Blackberry devices do offer a number of cell phone provider options, but the providers depend on the model.

The design of the operating system on a BlackBerry remains simple, but it prevents the adding on of outside software, whereas the Windows Mobile operating system on devices like the Treo and Verizon's PDAs allows users to add on software, create and edit documents or spreadsheets, and synch directly to their Outlook account.

"I've added e-books, games and my time and billing system, and installed custom applications. There are a number of development tools that use the Windows Mobile platform," said David Cieslak, CPA, CITP and principal of the Encino, Calif.-based Information Technology Group, who uses the Palm Treo 650 smartphone.

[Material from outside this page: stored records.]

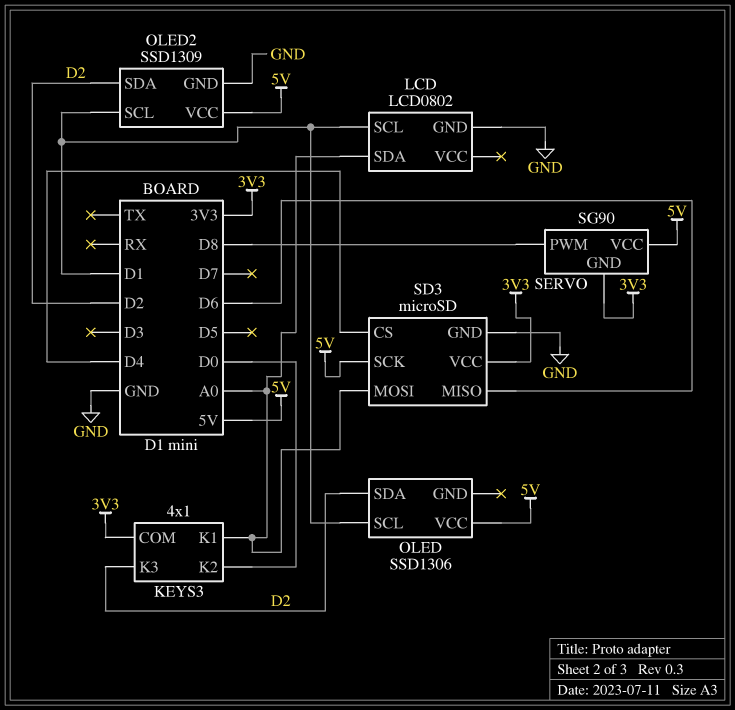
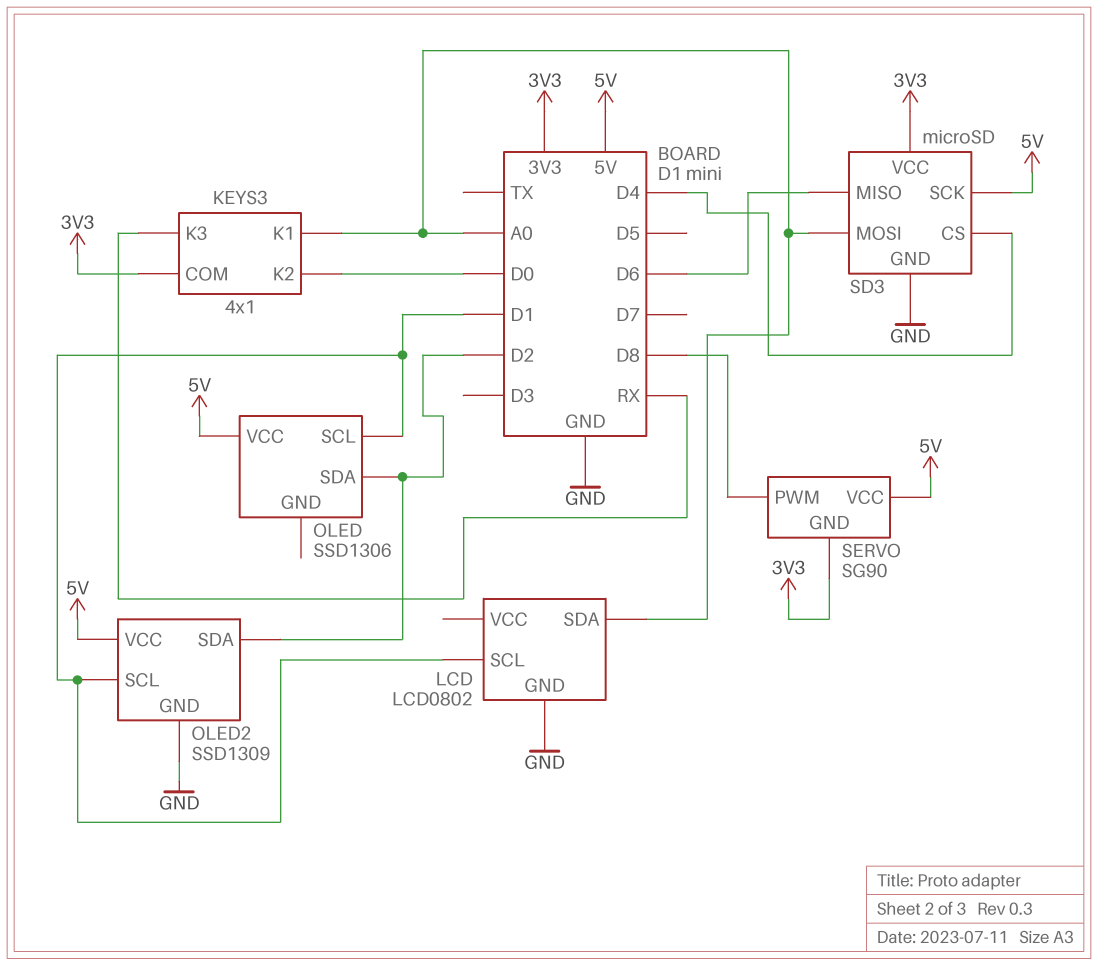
KEYS3 pin K3: D2 -> RX

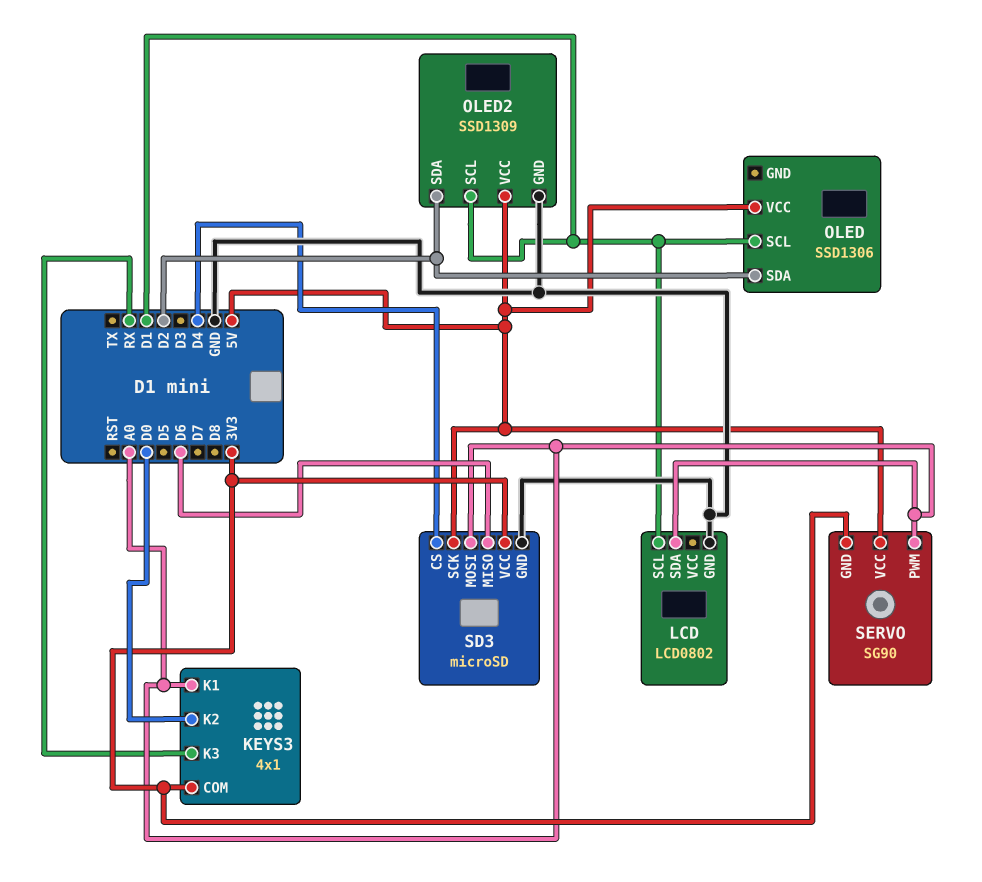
SERVO pin PWM: D8 -> A0

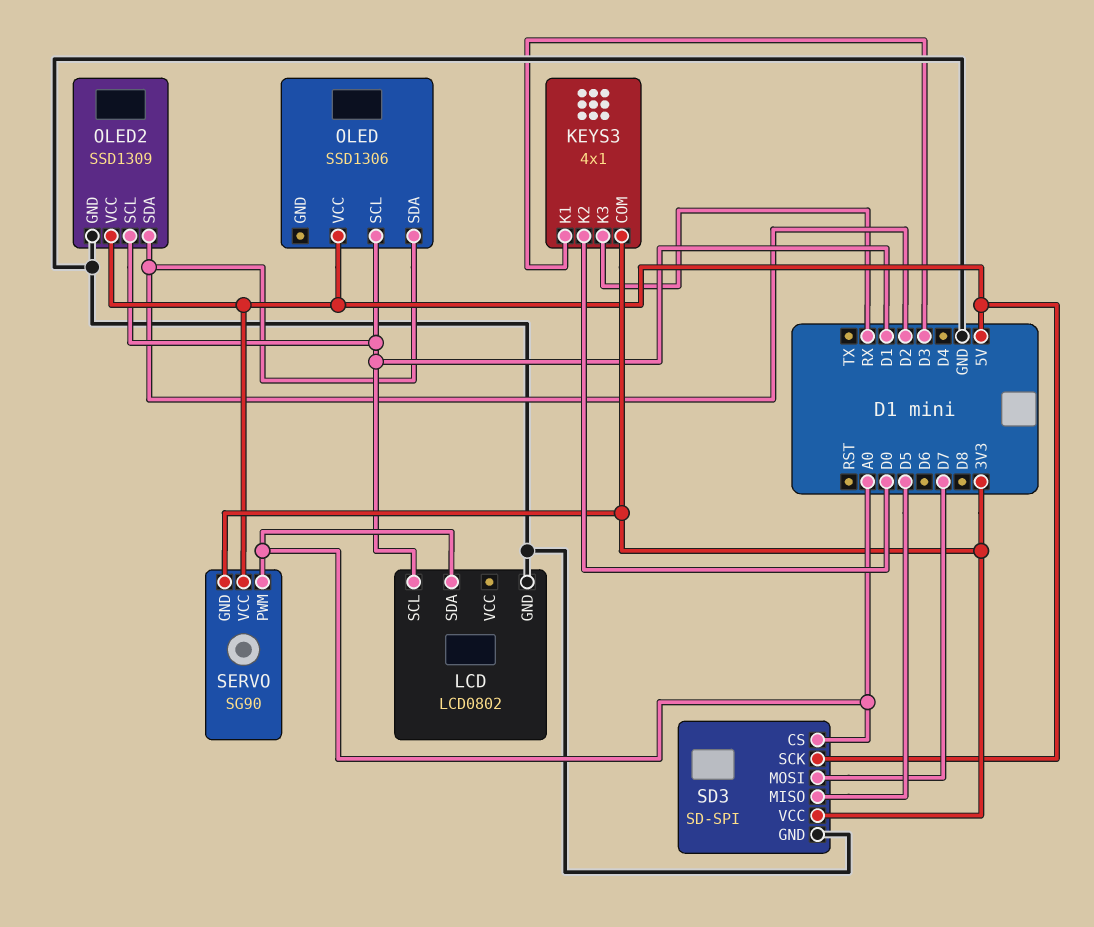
KEYS3 pin K1: A0 -> D3
SD3: microSD -> SD-SPI
SD3 pin CS: D4 -> A0
SD3 pin MISO: D6 -> D5
SD3 pin MOSI: A0 -> D7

"Blackberry is attractive to those who use it simply because it's a fixed platform," he said, "but it has limitations too. For more techie, geeky people, I don't see many BlackBerries being used. But if you don't need anything above and beyond what the BlackBerry offers, that is the ideal platform."

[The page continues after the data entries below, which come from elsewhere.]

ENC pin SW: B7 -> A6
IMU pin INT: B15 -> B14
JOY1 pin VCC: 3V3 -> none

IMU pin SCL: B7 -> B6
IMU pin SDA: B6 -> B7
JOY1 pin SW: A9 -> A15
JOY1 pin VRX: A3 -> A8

Hold the phone, and your breath

For those CPAs using a BlackBerry today, a switch to a Windows Mobile device would not be an easy one, said WS+B's Bourke. And many firms, like UHY Advisors, are waiting to hear the final results of the litigation before deciding to make such an expensive change.

A switch may not be necessary, even if an injunction is served to RIM, as the company said that it has a workaround system in place.

"RIM's software workaround designs are ready and will be implemented if necessary. There is, however, no injunction order currently in place and it is far from clear whether existing customers would even be subject to any potential injunction. In the event of an injunction barring the sale of RIM's current product designs, RIM would pre-load the new software workaround on devices prior to shipping to customers," said Mark Guibert, vice president of corporate marketing at RIM.

Though a Blackberry customer for many years, UHY's Camden has not heard enough about the workaround system to satisfy his or his firm's questions or put their minds at ease. "I received no details as far as how to manage the workaround. It's supposed to be some sort of magic trick - the technology is going to be turned off but still work."

RIM was founded in 1984 by two high school colleagues from Waterloo - Mike Lazaridis and Douglas Fregin. Five years later, the two turned a few Hewlett-Packard palmtop computers into wireless e-mail devices for a Canadian company. Since then the two worked on, and created, what we know as the BlackBerry today - a low-power, battery-operated e-mail device that sends and receives e-mails using a radio frequency receiver and electronic processor.

Meanwhile, Thomas Campana Jr. was the principal founder and owner of NTP Inc. before his death in June 2004. Campana developed a system to deliver e-mails through multi-frequency pagers in the 1980s. This became known as the push delivery of e-mails, where a device can receive but not transmit e-mails. In 1991, he applied for three patents, with five more patents deriving from the original three, totalling eight patents. Today, only five of the eight are still valid in the lawsuit.

Since the case was first filed, a number of injunctions, appeals and agreements have taken place, with all being struck down. The latest such unsuccessful attempt to end the dispute was an appeal by RIM in January to the U.S. Supreme Court to review the lawsuit.

The U.S. Patents and Trademark Office is also involved, and found one of the five patents involved in the case invalid. At press time, it was possible that RIM could emerge victorious if the Patent Office finds enough NTP patents invalid.

"It's hard to imagine, no matter what happens, that they would rule to cease and desist the use of BlackBerries. Let's face it - most people use BlackBerries," said Mike Dickson, CPA, CITP and president of Business Technology Group LLC, in Columbus, Ohio.

Said Camden, "If RIM waits long enough to have the judge turn the service off ... there are firms that have thousands of BlackBerries. They would be so pissed at RIM that they would throw them out and never do business with them again."